Western Diets, Food for Thought

Western Diets, Food for Thought April 7, 2011

>NPR aired a story last week about the impact our western diets are making on the world. Info about the story and article can be found here. The person being interviewed, Dr. Kevin Patterson, spoke of the alarming rise all over the world of Type 2 diabetes.

He said,

No country in the world has the resources to continue to treat diabetics the way that they’re being treated now, if the prevalence rates increase at the rates that they’re increasing for much longer,” he says. “I worked in Saipan, which is in the Marianas Island in the Pacific, and there, the dialysis population was increasing at about 18 percent a year, all as a consequence of diabetes and acculturation — exactly the same process as what’s going on with the Inuit.

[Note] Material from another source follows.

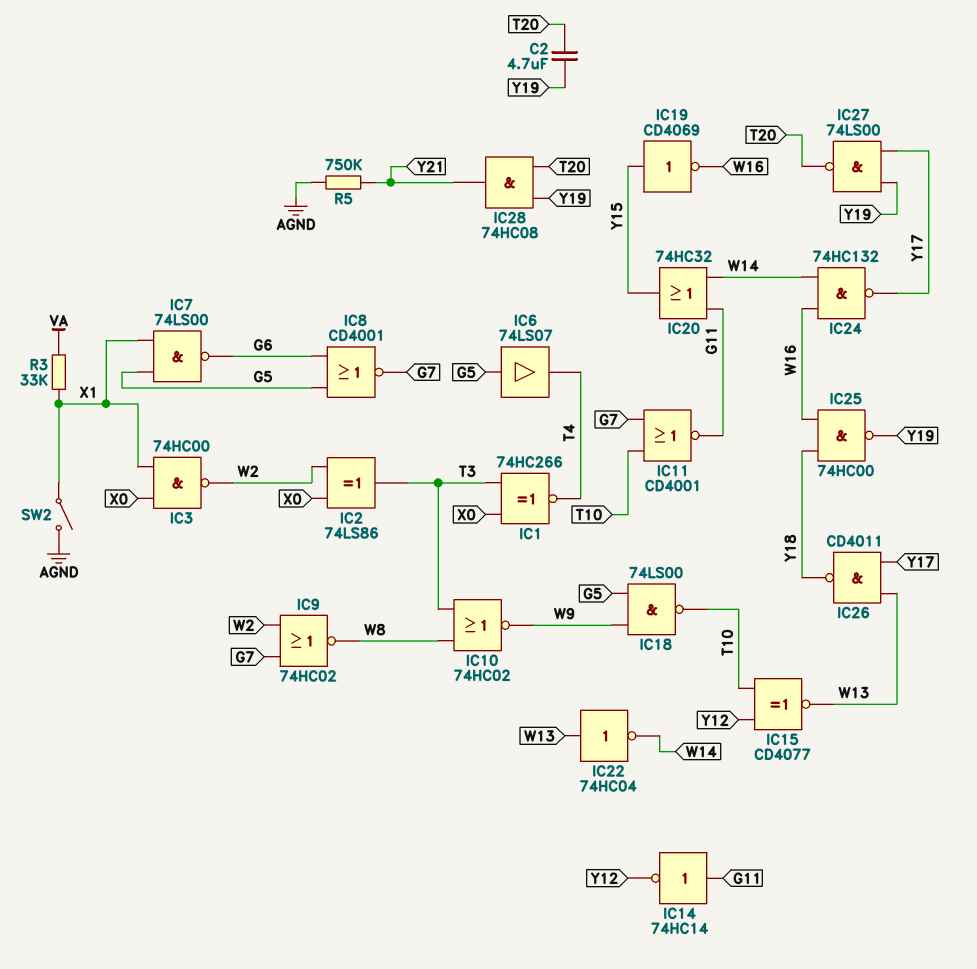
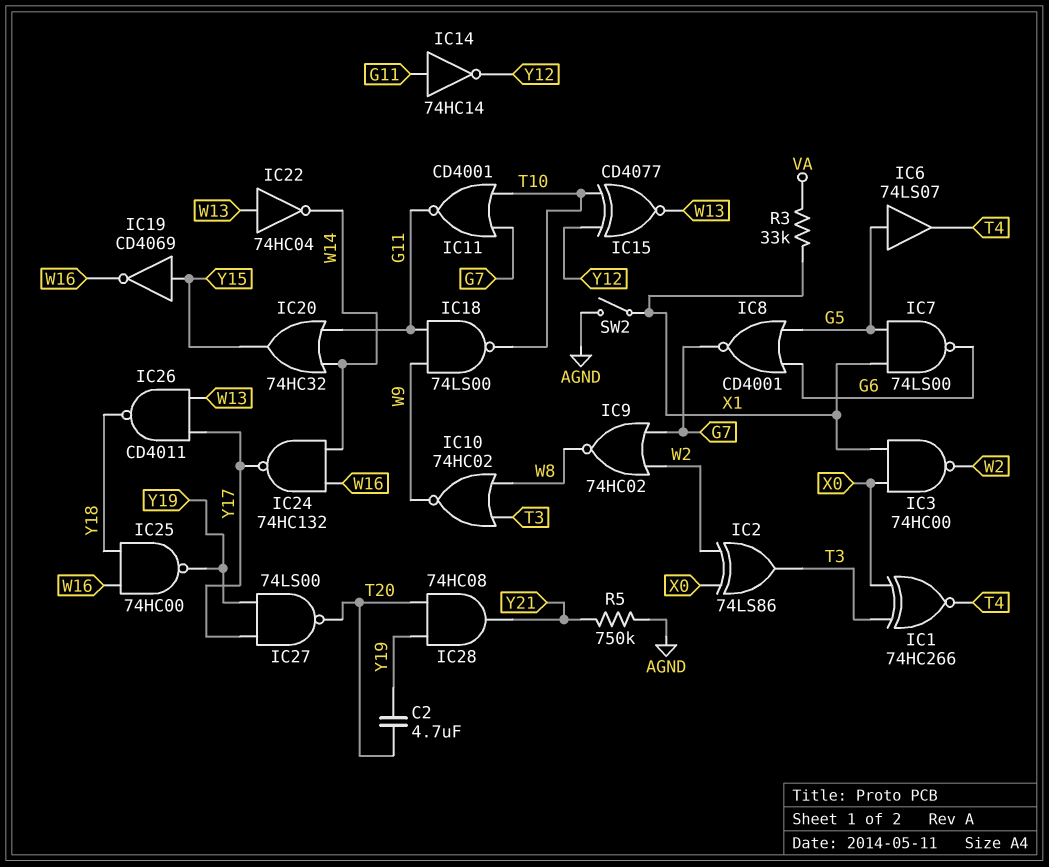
IC18: NAND 74LS00 (in G5, in W9, out T10) -> NAND 74LS00 (in G11, in W9, out T10)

When you look at the curves, it’s clear how unsustainable it is. In 20 or 30 years, everybody on that island will either be a dialysis patient or a dialysis nurse unless something fundamental is done about the rise in diabetes. That’s no less true in Canada and in Samoa and Hawaii, and even in Omaha and Toronto. We all have exactly the same problem when we plot out those curves.

What an awful future he projects! And he is probably right–cheap, easy to fix and serve food has just taken over. The heavy carb/sugar ratio in most of those foods pushes the insulin response to high gear which leads to excessive fat storage and both help create fertile ground for developing Type 2 diabetes. And these days, fewer are able to find the leisure to fix (and to grow) more healthy meals and then also to take the time to sit down and eat them, again with leisure.

I know I keep hitting this theme, but . . . we are just too busy. The real and important is constantly being exchanged for the less-real, the less important, the substitute that panders to laziness and the need to over-consume, rather than savor a smaller, and more flavorful amount, not just of food, but of work, play, things–we have too much of everything.

We are so used to being served huge amounts of food that we forget to just enjoy the piece. Did you know that a large tub of movie theater popcorn with butter topping just by itself has about 1500 calories? And a large soft drink to wash it down it contains another 500? Unfortunately, some compelling evidence suggests that diet drinks may stimulate the same insulin response that the regular ones do, and thus be adding to the type 2 diabetes risk.

I so often wonder what God does think of the way we have chemicalized and altered the wonderful things offered to us to eat in the beautiful mystery of creation.  Perhaps when we get to heaven, we’ll discover all we lost by the exchange.